Thai solar calendar

A panel from a typical calendar, showing the month of August 2004 (B.E. 2547). Note that lunar dates are also provided.

The Thai solar calendar ( Thai: ปฏิทินสุริยคติ, rtgspatithin suriyakhati, "solar calendar") was adopted by King Chulalongkorn (Rama V) in AD 1888 as the Siamese version of the Gregorian calendar, replacing the Thai lunar calendar as the legal calendar in Thailand (though the latter is still also used, especially for traditional and religious events). Years are now counted in the Buddhist Era (B.E.): พุทธศักราช, พ.ศ., rtgsPhutthasakkarat) which is 543 years ahead of the Christian/ Common Era.

Years

The Siamese generally used two calendars, a sacred and a popular ( vulgar in the classical sense). The vulgar or minor era (จุลศักราช, chula sakarat) was thought to have been instituted when the worship of Gautama was first introduced, [1] [2] and corresponds to the traditional Burmese calendar (abbreviated ME or BE, the latter not to be confused with the abbreviation for the Buddhist Era, which is the sacred era.)

Rattanakosin Era

King Chulalongkorn decreed a change in vulgar reckoning to the Rattanakosin Era (abbreviated RE) (รัตนโกสินทรศก, Rattanakosin Sok abbreviated ร.ศ. and R.S.) The epoch (reference date) for Year 1 was 6 April 1782 with the accession of Rama I, the foundation of the Chakri Dynasty, and the founding of Bangkok (Rattanakosin) as capital in 106 RE, AD 1888.

Buddhist Era

In Thailand the sacred, or Buddhist Era, is reckoned to have an epochal year 0 from 11 March 543 BC, believed to be the date of the death of Gautama Buddha. King Vajiravudh (Rama VI) changed year counting to this Buddhist Era (abbreviated BE) and moved the start of the year back to 1 April in 2455 BE, AD 1912. As there is no longer any reference to a vulgar or popular era, the Common Era may be presumed to have taken the place of the former.

New year

New Year, the time at which a new calendar year begins and the calendar's year count is incremented, originally coincided with the date calculated for Songkran, when the Sun transits the constellation of Aries, the first astrological sign in the Zodiac as reckoned by sidereal astrology: thus the year commenced on 11 April 1822. [1] As previously noted, Rama VI moved the start of the year back to 1 April in 2455 BE, AD 1912.

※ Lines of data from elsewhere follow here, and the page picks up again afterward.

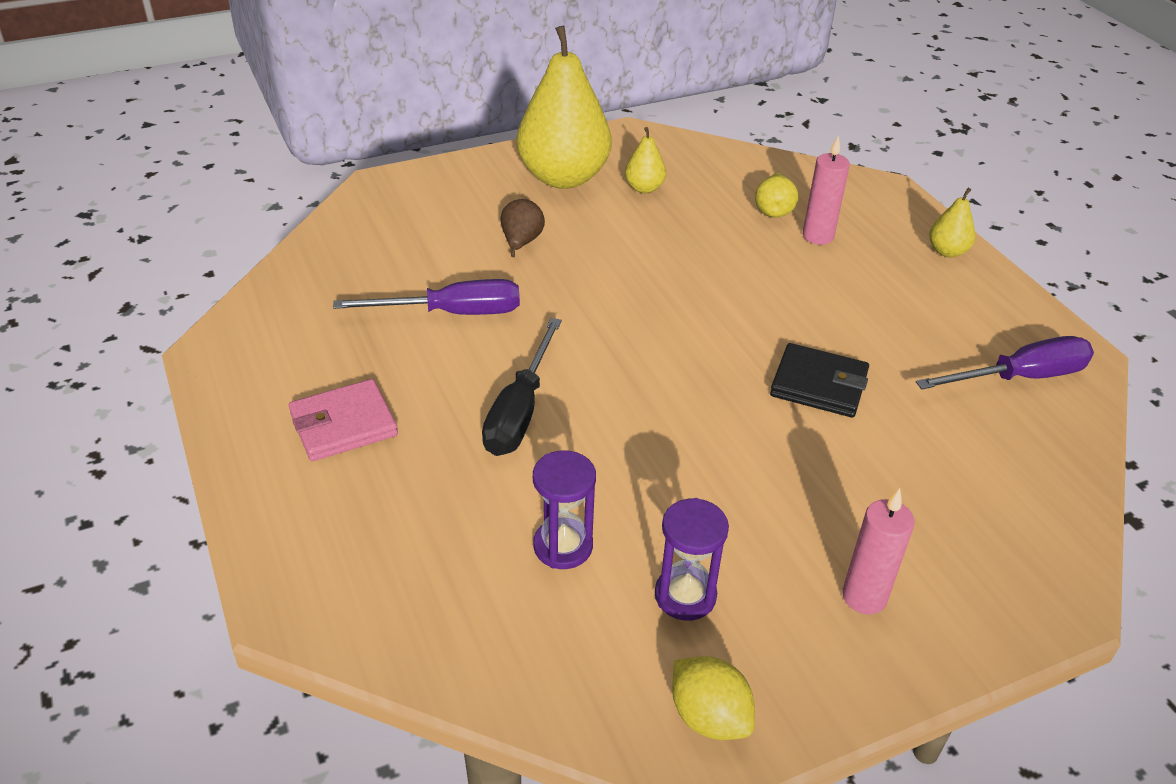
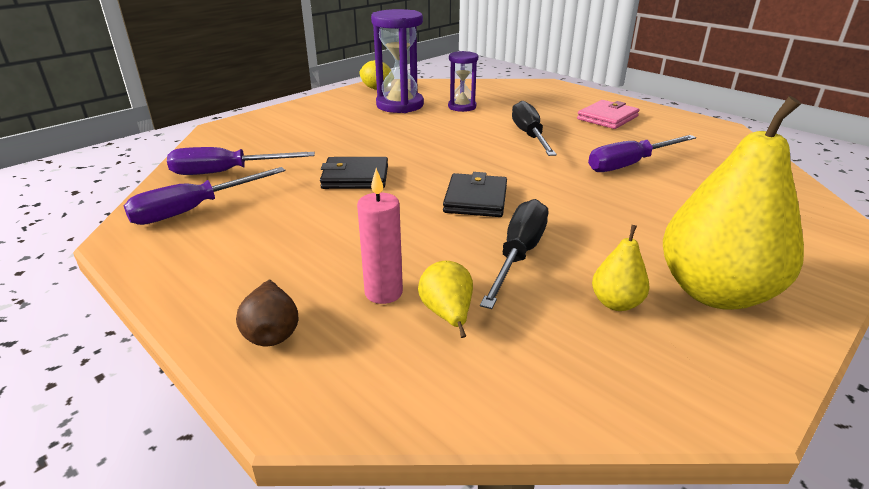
camera: 160 degrees right, 10 degrees down
(521, 243) = (653, 215): brown pear -> brown pear (272, 332)
(685, 309) = (475, 199): none -> black wallet
(685, 596) = (400, 105): purple hourglass -> purple hourglass, size x1.69
(687, 239) = (519, 254): none -> black screwdriver
(864, 597) = (319, 116): pink candle -> none
(947, 251) = (224, 312): yellow pear -> none
(1002, 445) = (226, 172): none -> purple screwdriver

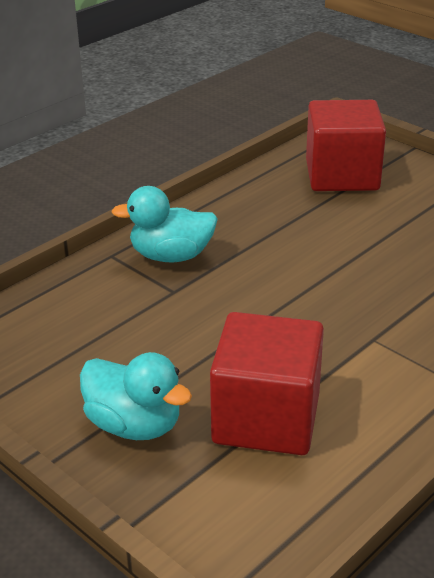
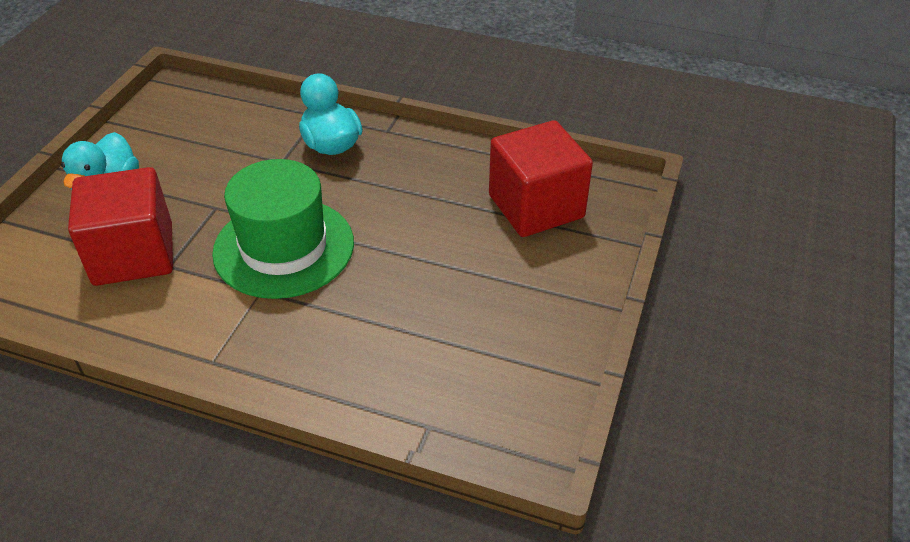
camera: 65 degrees right, 10 degrees up
(317, 313) = (284, 247): none -> green hat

On 6 September 1940, Prime Minister Phibunsongkhram decreed [3] 1 January 1941 as the start of the year 2484 BE, so year 2483 BE had only nine months. To convert dates from 1 January to 31 March prior to that year, the number to add or subtract is 542; otherwise, it is 543. Example:

Month 1–3 4–6 7–9 10–12 1–3 4–6 7–9 10–12 1–3 4–6 7–9 10–12 1–3 4–6 7–9 10–12
AD 1939 1940 1941 1942
BE 2481 2482 2483 2484 2485
Thai Month 10-12 1-3 4–6 7–9 10-12 1-3 4–6 7–9 1-3 4-6 7-9 10-12 1-3 4-6 7-9 10-12

Today, both the Common Era New Year's Day (1 January) and the traditional Thai New Year (สงกรานต์, Songkran) celebrations (13–15 April) are public holidays in Thailand. In the traditional Thai calendar, the change to the next Chinese zodiacal animal occurs at Songkran (now fixed at 13 April.) [4] For Thai Chinese communities in Thailand, however, the Chinese calendar determines the day that a Chinese New Year begins, and assumes the name of the next animal in the twelve-year animal cycle.